Depending on the objectives of study and the intended outcome, selection of model
approach and data requirements can be made to suit the area of study and the objectives. For example, if the objective is a regional groundwater flow assessment, then a coarse model may satisfy this objective, but if the area of study is small then a fine-grid model with high datadensity should be used.

Conceptual Model
A conceptual model is a descriptive representation of a groundwater system that incorporates an interpretation of the geological and hydrological conditions. Information about water balance is also included in the conceptual model. It is the most important part of groundwater modelling and it is the next step in modelling after identification of objectives. Building a conceptual model requires good information on geology, hydrology, boundary conditions, and hydraulic parameters. A good conceptual model should describe reality in a simple way that satisfies modelling objectives and management requirements (Bear and Verruijt 1987). It should summarise our understanding of water flow or contaminant transport in the case of groundwater quality modelling. The key issues that the conceptual model should include are:
• Aquifer geometry and model domain
• Boundary conditions
• Aquifer parameters like hydraulic conductivity, porosity, storativity, etc
• Groundwater recharge
• Sources and sinks identification
• Water balance
Once the conceptual model is built, the mathematical model can be set-up. The
mathematical model represents the conceptual model and the assumptions made in the form of mathematical equations that can be solved either analytically or numerically.

Boundary Conditions
Identification of boundary conditions is the first step in model conceptualisation. Solving of groundwater flow equations (partial differential equations) requires identification of boundary conditions to provide a unique solution. Improper identification of boundary conditions affects the solution and may result in a completely incorrect output. Boundary conditions can be classified into three main types:

• Specified head (also called Dirichlet or type I boundary). It can be expressed in a
mathematical form as: h (x,y,z,t)=constant
• Specified flow (also called a Neumann or type II boundary). In a mathematical form
it is: Ñh (x,y,z,t)=constant
Head-dependent flow (also called a Cauchy or type III boundary). Its mathematical
form is: Ñh (x,y,z,t)+a*h=constant (where “a” is a constant).
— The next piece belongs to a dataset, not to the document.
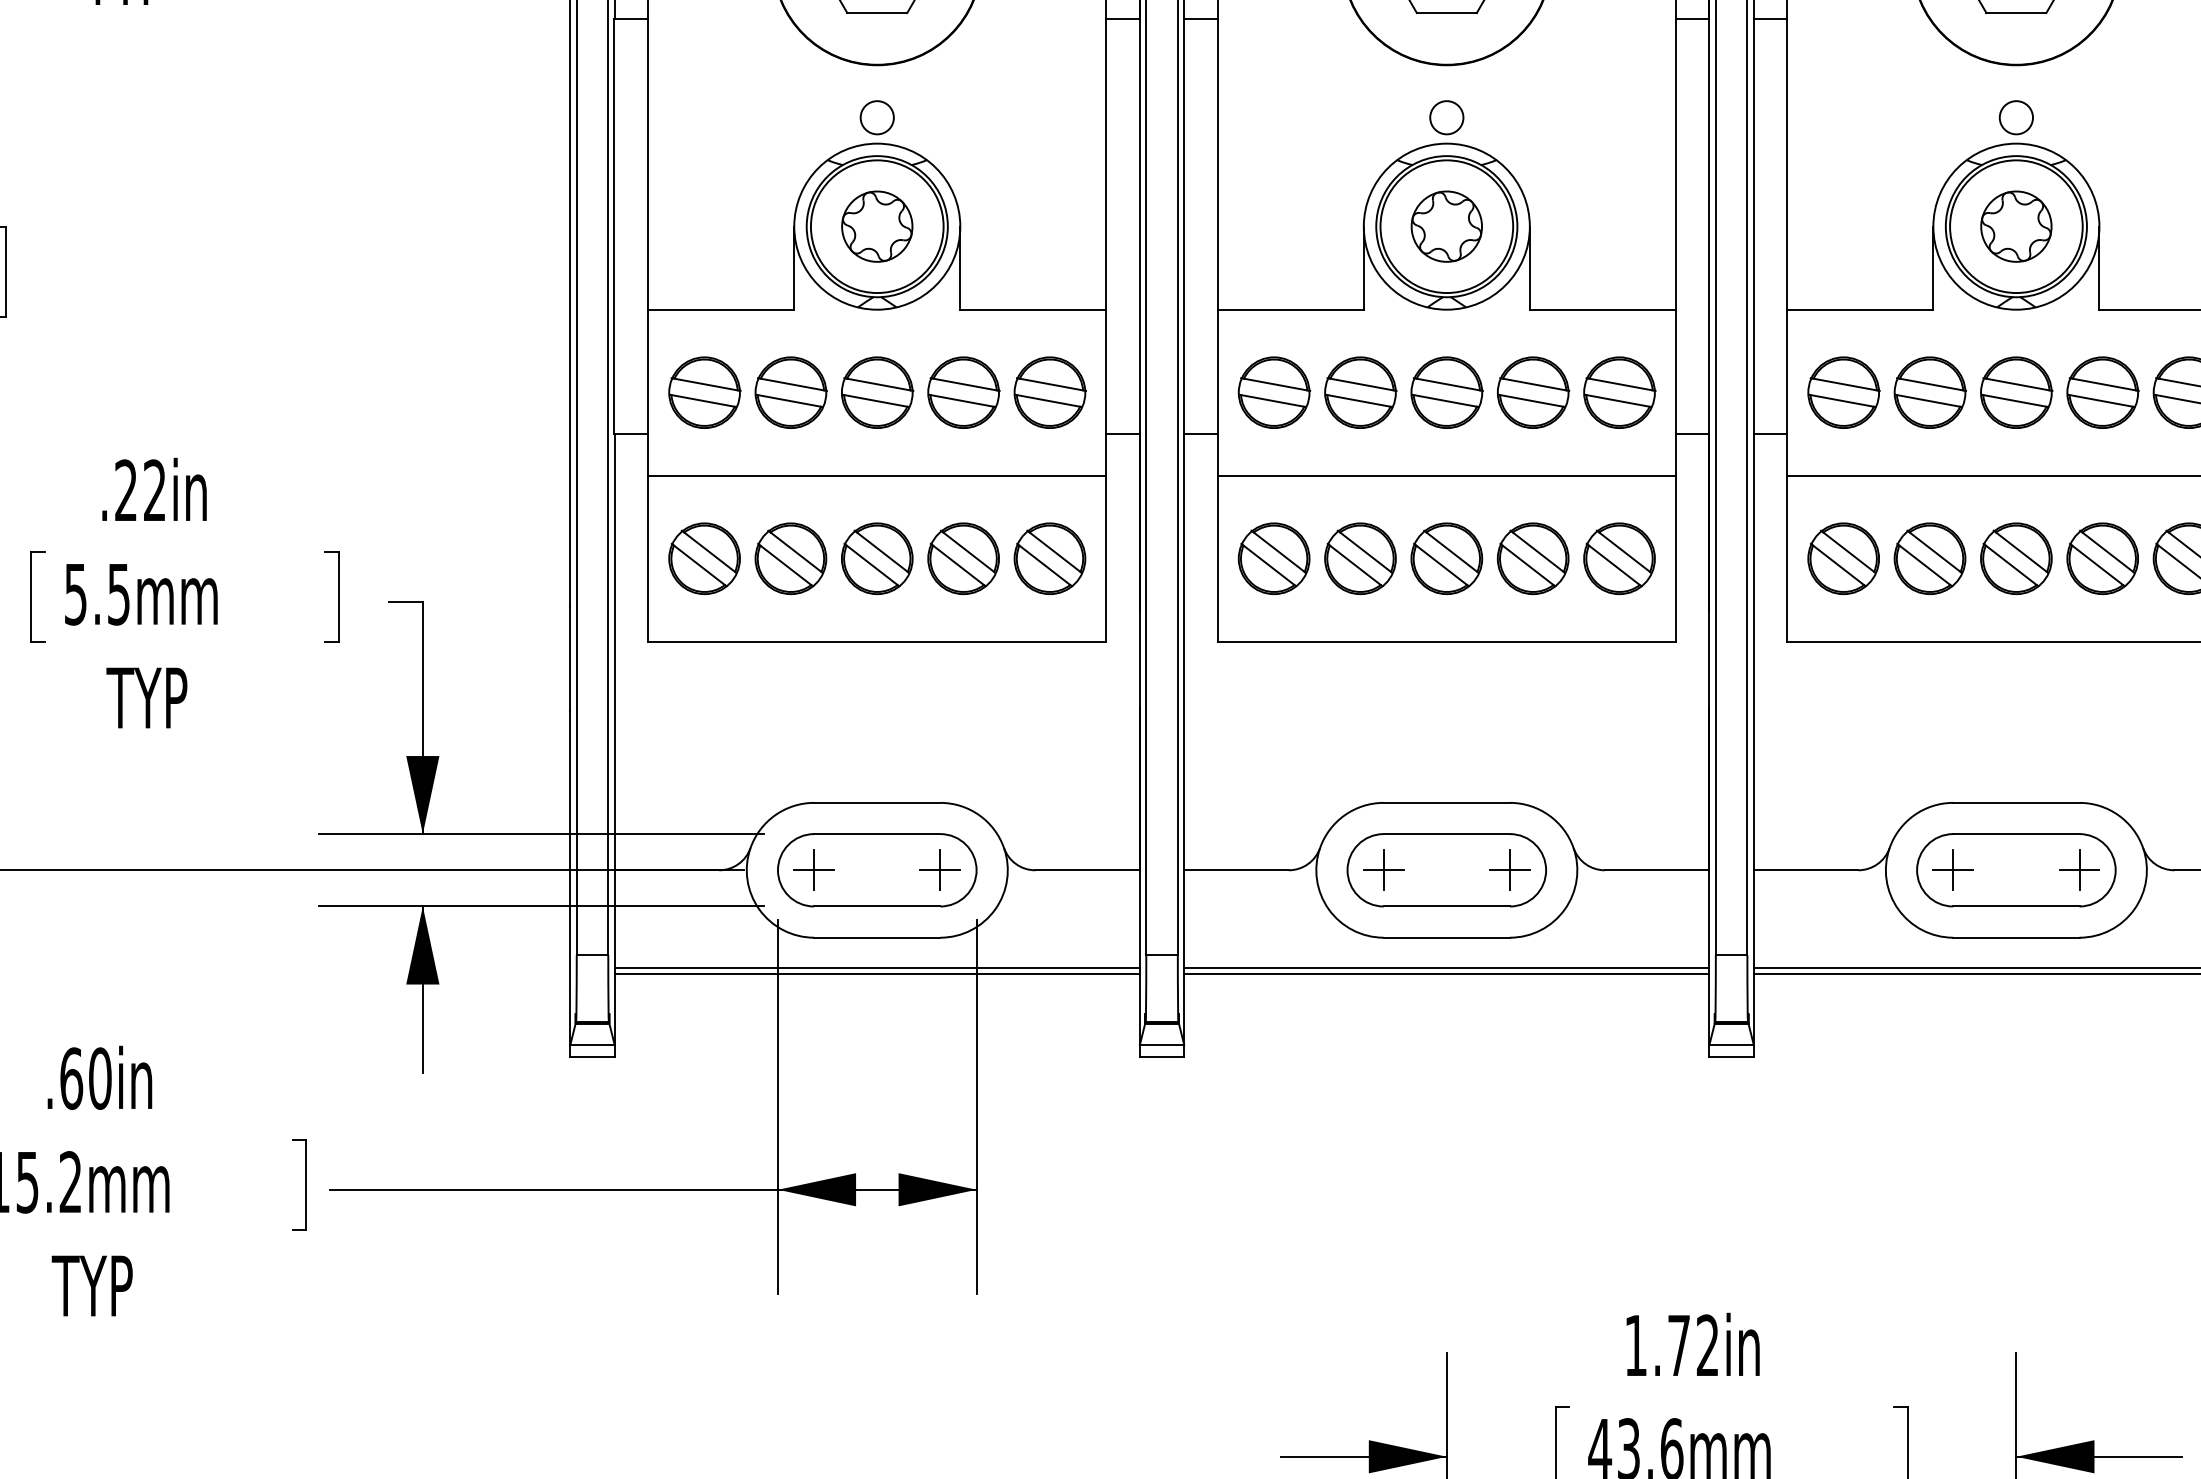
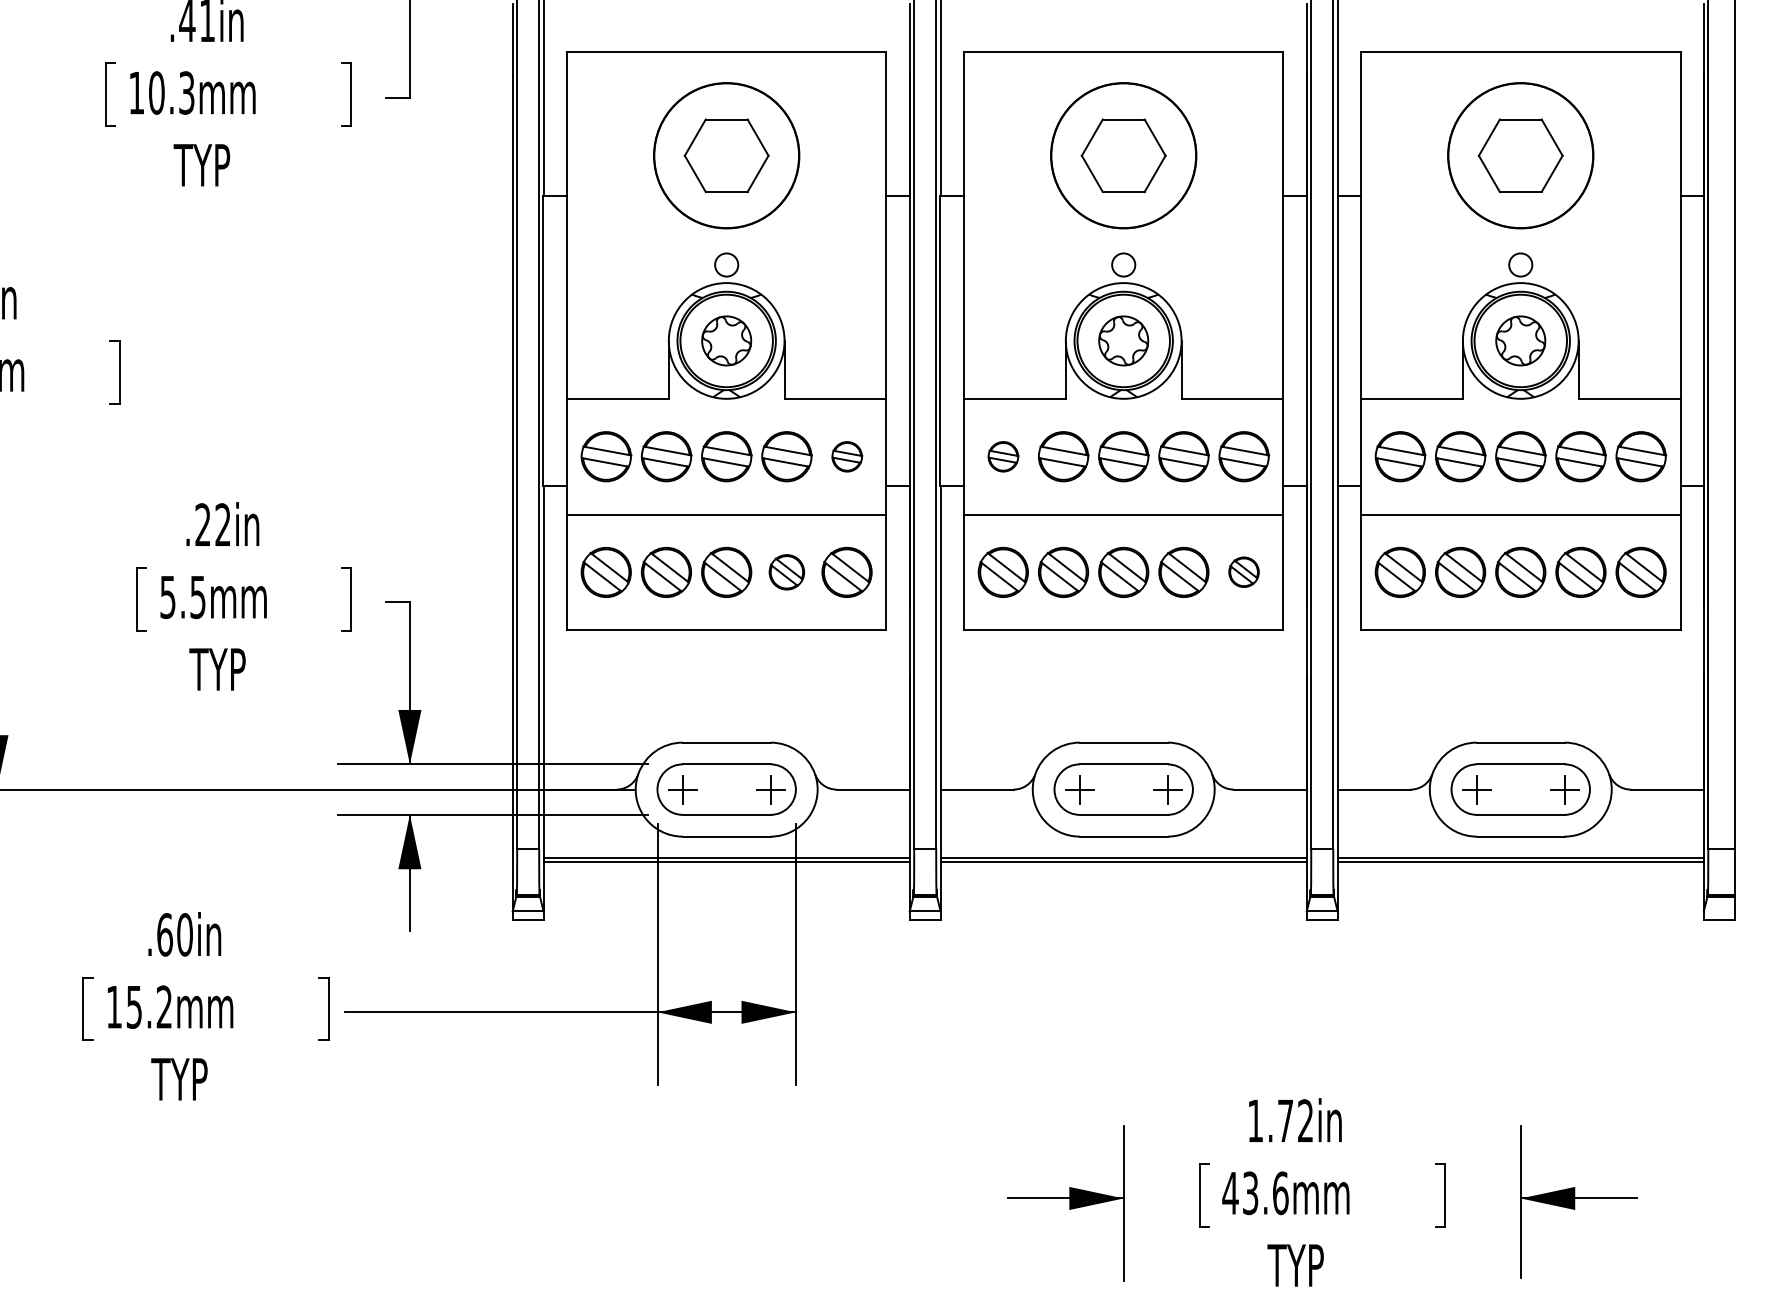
part: (1050, 392) -> (847, 456), size x0.6
part: (1274, 392) -> (1003, 456), size x0.6
part: (963, 557) -> (786, 571), size x0.7
part: (1618, 557) -> (1243, 571), size x0.6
In addition to the above-mentioned types there are other sub-types of boundaries. These will be explained later.
In groundwater flow problems, boundary conditions are not only mathematical constraint, they also represent the sources and sinks within the system (Reilly and Harbaugh 2004).
Selection of boundary conditions is critical to the development of an accurate model (Franke et. al. 1987).

It is preferable to use physical boundaries when possible (e.g., impermeable boundaries, lakes, rivers) as the model boundaries because they can be readily identified and
conceptualised. Care should be taken when identifying natural boundaries. For example groundwater divides are hydraulic boundaries and can shift position as conditions change in the field. If water table contours are used to set boundary conditions in a transient model, in general it is better to specify flux rather than head. In transient simulation, if transient effects (e.g. pumping) extend to the boundaries, a specified head acts as an infinite source of water while a specified flux limits the amount of water available. If the groundwater system is heavily stressed, boundary conditions may change over time. For this reason, boundary conditions should be continuously checked during simulation.